Last Friday I shared Carrie Clickard's humorous death romp, Danse Macabre-- a pas de deux performed by a zombie ballerina and her mummy dance partner. In keeping with our Halloween momentum, today's post is about the other, more traditional Danse Macabre. According to legend, every Halloween at midnight, Death summons the dead from their graves to dance for him while he plays his fiddle. The ghostly dance party continues until the rooster crows at dawn, when the skeletons must again return to their graves until next year.
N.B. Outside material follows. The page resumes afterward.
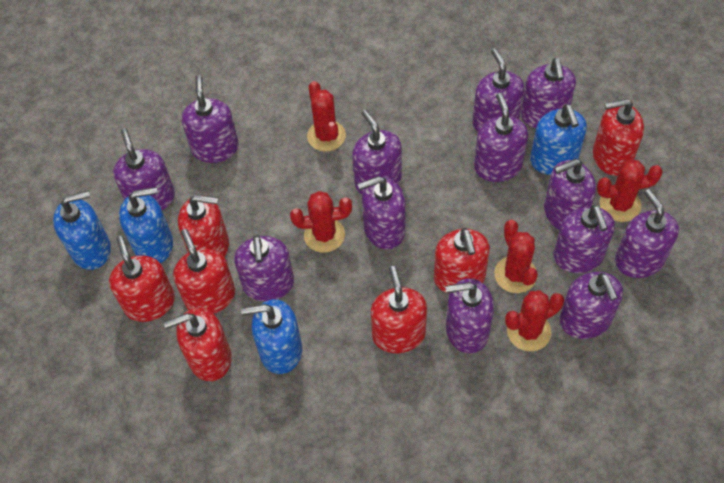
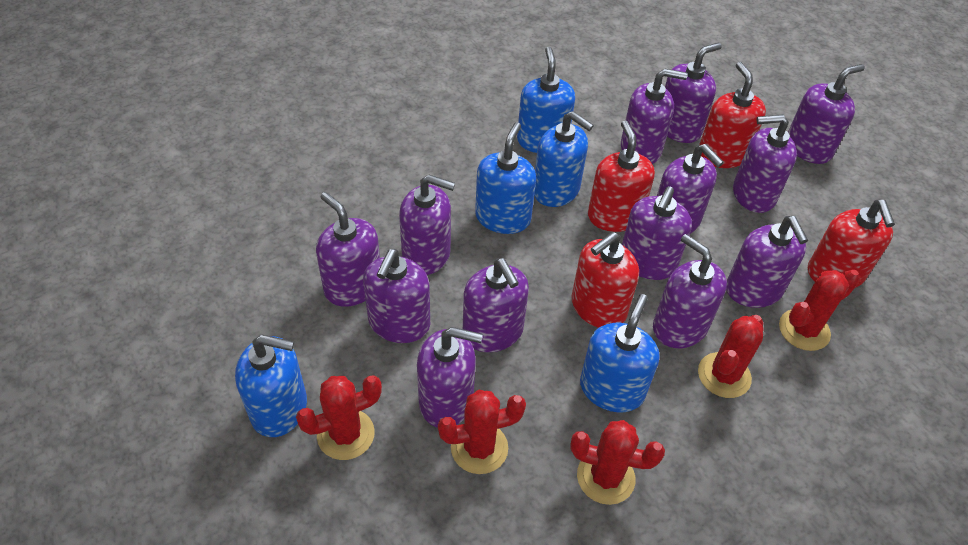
blue soap dispenser: 4 -> 5
red soap dispenser: 7 -> 4

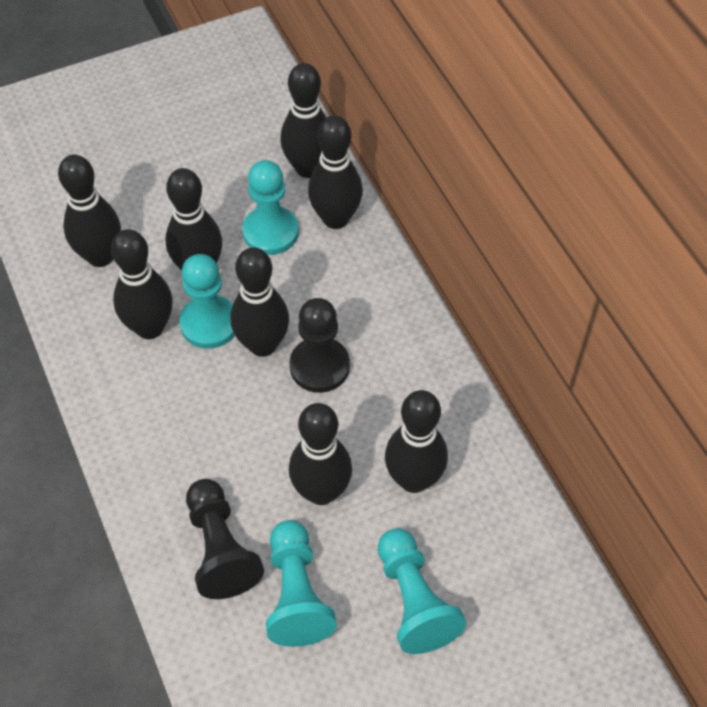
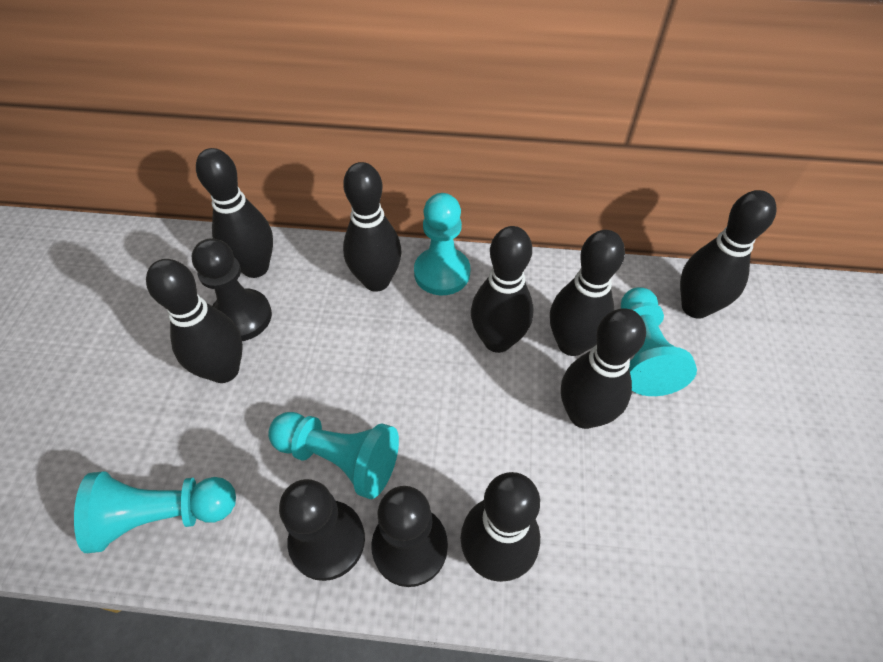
black pawn: 2 -> 3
French composer Camille Saint-Saëns' Danse Macabre, Op. 40, was originally written in 1872 as a song for voice and piano, based on the following (translated) text by the French poet Henri Cazalis:
Zig, zig, zig, Death in cadence,
Striking with his heel a tomb,
Death at midnight plays a dance-tune,
Zig, zig, zig, on his violin.
The winter wind blows and the night is dark;
Moans are heard in the linden-trees.
Through the gloom, white skeletons pass,
Running and leaping in their shrouds.
Zig, zig, zig, each one is frisking.
The bones of the dancers are heard to crack-
But hist! of a sudden they quit the round,
They push forward, they fly; the cock has crowed.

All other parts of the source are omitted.